Re: Williams ws. Rankin
November 21, 2005 02:39AM
Hello Harry,

I pretty much designed this cam mechanism with my compound in mind, so no reverse, although I suppose for a regular single stage engine it could be made to reverse. Too complicated to reverse the compound setup as the cylinders are not phased 180 deg to each other like a steeple. Also a tranny will be needed for two speeds and neutral so reverse is there anyway.

It will be fun to compair what I came up with and what you came up with, probably next time we meet. I've been at the drafting table all day putting some of it down on paper. Always some revisions when real dementions are drawn out. I am trying to keep it really compact and close to the top of the heads with inertial weights as low as possible. Steam engines just keep growing taller if we let em.

I want a rough calculation as to the RPM of valve float as it would be set up on the compound. Preliminary drawings still look really good as valve train components are light. I have resigned myself to oil in the "crank box" and am planning on running all roller bearings, so using oil for the hydraulics and other controls should be less of a problem. The "crank box" is isolated from the cylinders with packings around the piston rods and a vacuum on the box so shouldn't get too much oil into the steam. Still gotta lubricate the rings and valve guides though.

I have installed more complicated door knobs I guess.

Best of Days ------------ Bill G.
Re: Williams ws. Rankin
November 21, 2005 10:35AM
Hi Bill,
Why would you design a compound engine when a high compression uniflow has proven to have a better water rate? It is also much simpler to design and build ie. the williams. The subject of this thread. Some times you can reach the end of a physics I belive the Dobles did that. The numbers on HCU is also known and should have varibals when in operation. A bump valve has good efficency at a fixed rpm (generator). In automotove the engine would have to idle and have a tranmission,all losses. Jay Carter told me he tried almost every thing to get the mpg up but was at the end. We are all waiting the true efficency numbers on the Williams, as there is some confusion as to it is engine eff. or total eff., the only thing that counts, fuel burn per hp.
Re: Williams ws. Rankin
November 21, 2005 02:24PM
Hi Herry

The reasion for going to a compound design over a very short cutoff uniflow is efficiency. Efficiency over a decent power range.

I have goon over this before. But maybe it was not all that under standable. So let me try again.

To start with efficiency is very dependent on the expansion ratio. Given set inlet steam properties temperature and pressure the efficiency is a strong function of the expansion ratio. The expansion ratio is limited by the initial condition of the steam and the phisical limitation of the engine. So the higher the pressure and temperature the higher the expansion ratio can be and thus more efficient. On the mechanical side we run into initia limitation of how fast we can open and close the inlet valve. The shorter the cutoff the higher the rate of valve travel. We run into phisical limitation opening and closing the valves.

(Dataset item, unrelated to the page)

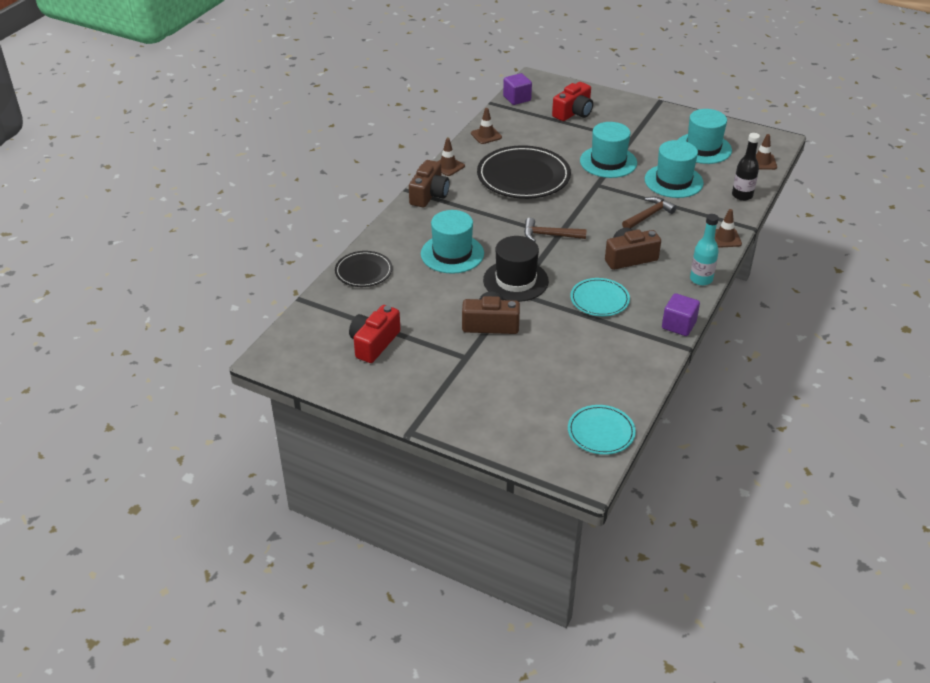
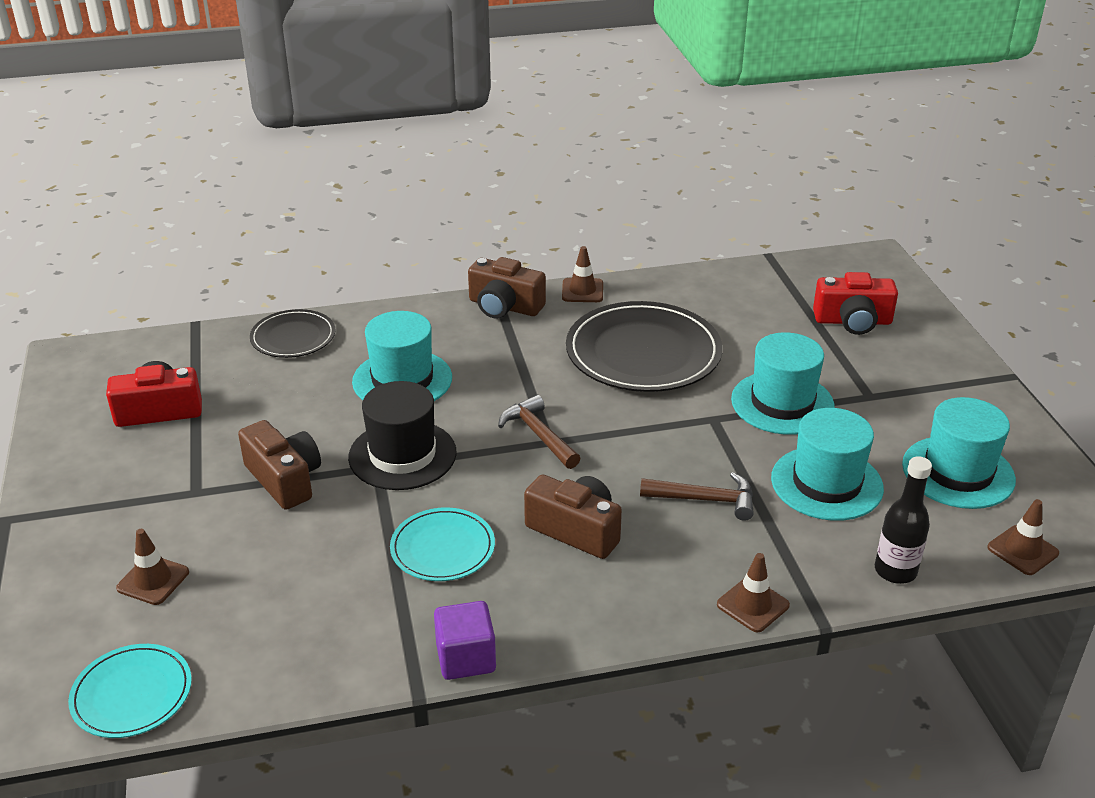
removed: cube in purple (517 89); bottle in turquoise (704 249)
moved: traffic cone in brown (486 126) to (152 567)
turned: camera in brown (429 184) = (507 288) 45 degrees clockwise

I can't use the IFC steam property formulation to calculate expansions from the critical point to atomospheric. The temperature range is limited to 1472F The entropy of saturated vapor at 1 ATM is 1.7568. 3000 PSIA at max temp range of 1472 had an entropy of 1.6798. The temperature would have to be someware above 1472F to have s=1.7568. I am going to use 1500 PSIA as an example.

Looking at the theoritical limits here of expanding to 1 ATM saturated steam the points are:

P: 1500.00 14.6960
T: 1445.75 212.000
V: 0.74069 26.7988
H: 1751.69 1150.48
S: 1.75680 1.75680

Expansion ratio = 26.7988/0.74069 = 36.18

The full expansion implies a specific relation netween cutoff and clearance to get that expansion ratio.

If we could obtain a 2% clearance the cutoff to effect this expansion ratio would have to be 0.819% If we could go down to 0% clearance we would need a 2.76% cutoff. At 0% cutoff the clearance would be 2.843% At 1800 RPM and the 2% clearance the inlet valve must open and close in 0.000273 seconds.

In a real engine we are going to back off from these extreams and allow for some margin. Expansion would be a little less so as not to over expand below exhaust for example pressure.

But you still have power control range limitations with throttling at close to the max full expansion ratio. You have no room to throttle without over expanding.

When you look at the single stage engine operating so close to it's max efficiency potential you are limiting the power range. You have very little clearance and cutoff range to effect power control.

So yes you run up against a wall with that old technology. But trying to utilize the compression idea pionered by the williams you still run into that wall. As long as you use throttling you are going to have to sacrifice efficiency or power range for the other.

But when you try and use variable clearance cutoff to control you run against a wall with the valve open-close time.

The compound engine solves the time problem by dividing up the overall expansion so thet each stage can have less expansion. But with throttling you still have the power range problems. So that is a problem in both cases. But a compound engine does solve the valve speed problem as they have more time to open and close.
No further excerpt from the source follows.